There was a time when teachers stood in front of the class, with chalk poised on the blackboard while pupils scribbled away furiously.
By Hannah Goff
Education reporter, BBC News
Now teachers' presentations have to
compete with the expectations raised by the technology children have at home - iPods, Playstations and home computers.
The boards can cost up to £3,000 each
But they do now have their own multimedia technology in the classroom, in the form of interactive white boards (IWBs).
These are a virtual one-stop-shop that acts as an overhead projector, television, DVD player, photo album, computer and depending on your software - much, much more.
Ministers were so excited by the technology they gave schools £50m in 2004 to install them in their classrooms.

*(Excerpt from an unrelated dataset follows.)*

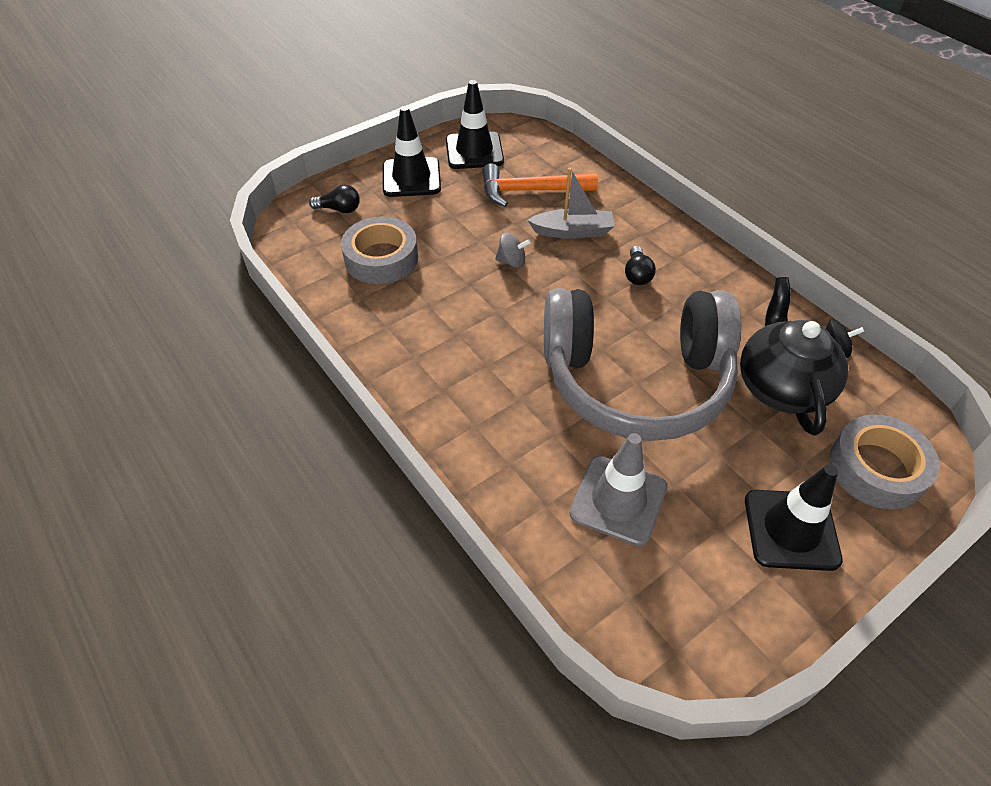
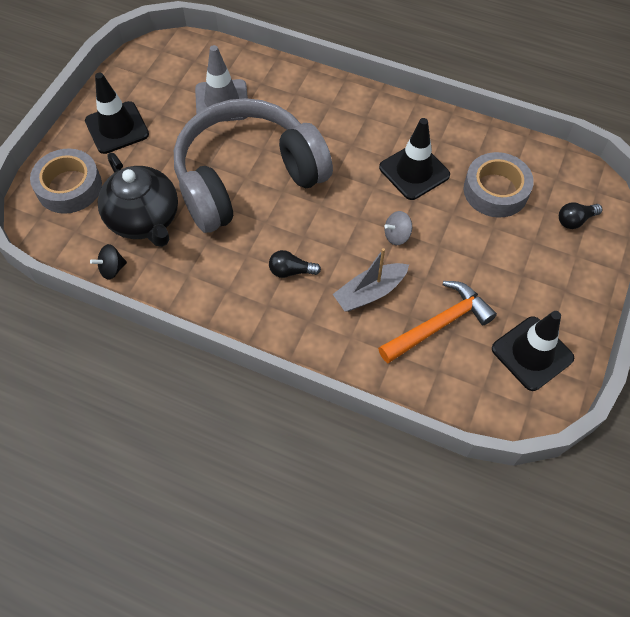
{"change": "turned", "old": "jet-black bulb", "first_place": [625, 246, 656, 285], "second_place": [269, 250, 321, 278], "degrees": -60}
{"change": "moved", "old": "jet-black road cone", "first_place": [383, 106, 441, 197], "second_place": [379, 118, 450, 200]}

Now nine out of 10 schools use them.
But some teachers were not so excited - as it meant they not only had to master a whole new way of teaching but the software and hardware that went with it.
Suffolk's Castle Manor School has, like many schools, embraced the technology and now has 25 IWBs.
Every Monday it holds a virtual assembly, featuring student achievements in a news bulletin shown in classrooms on the white board.
But is it useful for the nitty gritty of teaching?
Drama teacher at the school and white board evangelist Steve Powter thinks so.
"Rather than sitting behind desks and looking at a piece of paper, the pupils can play with things on screen and move things around.
"The kids are used to it. They walk into a room and if the white board has something written on it they follow it instantly."
He acknowledges that most of the time teachers use it as a glorified over-head projector, but says in the right hands it can save lots of preparation time.
Previous lesson plans can be accessed, re-jigged and re-used at the touch of a button, he says.
But Elizabeth Baker, a teacher from a school in west London, says the unreliability of the technology brings extra burdens.
"There's always this awful thing when you have planned that lesson on the IWB and something goes wrong because there is something wrong with the system.
"You either have to be extremely organised and plan two lessons - one on paper and one on the white board - or you have to depend on all your resourcefulness as a teacher to pull something out of your hat."
Although she acknowledges white boards can be "fantastically interactive" tools for the teaching of languages, for example, much of the time they are simply being used for a power point demonstration, she says.
"I don't think the learning that goes with that is any more valuable than it would be with a few flash cards and the teacher talking."
This is in part, she says, because teachers are only just beginning to look at the different ways in which they can be used.
What about books?
Director of software manufacturers Maroonsoft, Stuart Coe, says it can be a daunting task for teachers, who are not so IT-literate and confident as the class they are addressing, to use technology with which they are not very familiar.
"There are lots and lots of menus and options and trying to remember them after you've had a training session can be hard.
"Teachers tell me they struggle to remember where that tick box is or spend time saying; 'Now how did I do that?'
"It's practise, practise, practise in order to get it into their heads."
His company has responded by creating IWB software, called Lessonpad, that focuses on the basics.
Teachers are competing for children's attention
Mr Coe adds: "If you do listen in school staff rooms - a lot of teachers do say there's too much emphasis on all singing, all dancing lessons that entertain the students.
"And some say, 'why do we have to do that?'"
"But if you think classes are competing with all the Playstations and X-boxes that the children have.
"If they go to school and all they've got is a text book and they're not used to that well you can see the school will have a problem."
Alyson, a teacher in training who does not wish to be named for fear of damaging her career prospects, says IWBs could have a more malign influence.
"Children's worlds are so electronic already - schools should be a relative place of peace away from all those electronic goods."
She says if the students were doing a project on spiders - they would have a picture of thousands of spiders running across the board.
"What they really should be doing is going outside and putting their hands in the dirt.
"Children should be able to find pleasure in simple things. We shouldn't make it all Disney-like every time we come to school.
"Their books are falling apart but they've got this great big, brand spanking new white board at the front of the class."
She argues the £3,000 cost of each board could be better used reducing class sizes or funding an extra floating teacher.
And costs can be an issue.
Head teacher of Shenfield High School in Brentwood, John Fairhurst, says it's all very well wanting an IWB board in every classroom but keeping up with the demands of ever-changing technology is costly and not fully funded.
"The costs of offering the latest technology that parents, children and the government expect us to use has increased massively."
But head of e-learning at Bonus Pastor Catholic College in Lewisham, Gareth Heatley, says it's all about speaking to the pupils in their own language.
"In the past teaching was pretty much didactic - it was all done one way.
"Now, with personalised learning, experts accept that pupils like to learn in different ways.
"It's about bringing subjects alive for the pupils and technology has really helped us to do that."